MrMucker · 20/08/2025 11:41

How about you both see him together.
You say your piece.
He will not react in the same way.
And you'll all be aware of why.
The shame and the lesson will be his.

Bloodymigraines · 20/08/2025 11:43

sandwichofsurprises · 20/08/2025 11:05

I’m not sending him, he would just like a word with him.

And achieve what? Willy waving won't change the man's attitude.

BauhausOfEliott · 20/08/2025 11:45

Surely you must already know that he was in the wrong for blocking the road for ages and then swearing at you. Why on earth would you need validation from Mumsnet for that?

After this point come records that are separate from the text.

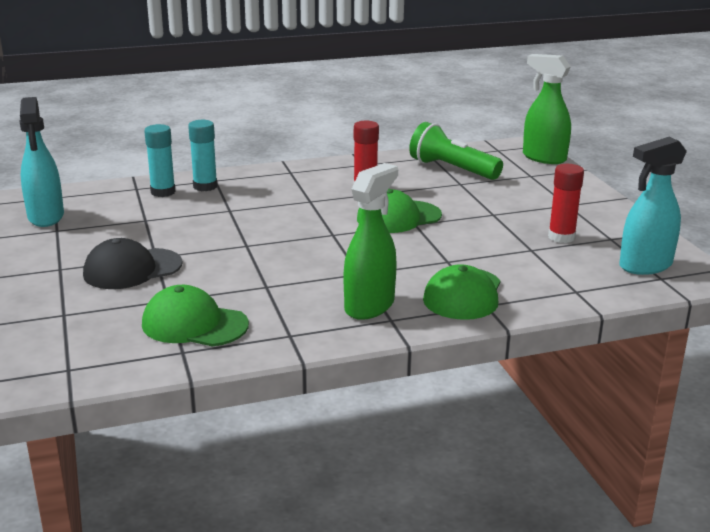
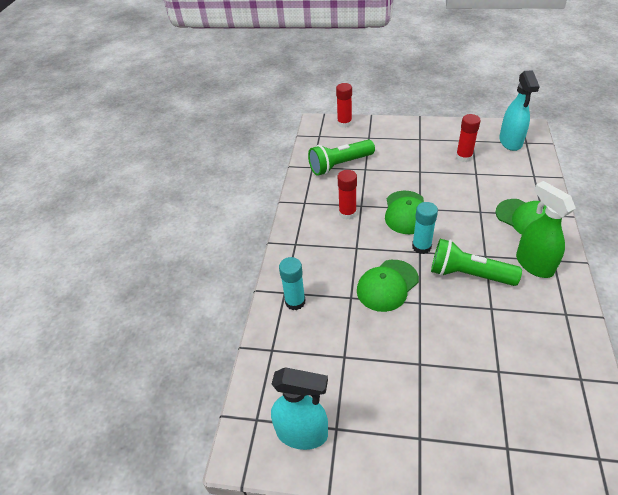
camera: 60 degrees left, 20 degrees up
(132, 269) = (438, 384): black cap -> none
(163, 192) = (291, 332): turquoise glue stick -> turquoise glue stick (421, 247)
(194, 324) = (541, 363): green cap -> green cap (387, 285)
(315, 266) = (468, 274): none -> green flashlight
(543, 158) = (344, 123): green spray bottle -> red glue stick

bumbaloo · 20/08/2025 11:46

Mrsttcno1 · 20/08/2025 11:07

It’s very “my mum wants to speak to your mum” vibes, unless you’re actually 12 and your husband is actually your dad its very weird behaviour

You know what society needs and is demanding? That MEN speak out to other MEN about the terrible misogynistic behaviours MEN perpetrate towards women.

Because it is a man problem. And until good men speak out about and to the shit men, men will continue thinking it’s ok because they ain’t going to listen to women. Because as we have already identified, they hate women.

THAT is exactly what the OPs dh should be doing and that is what everyone is shouting for.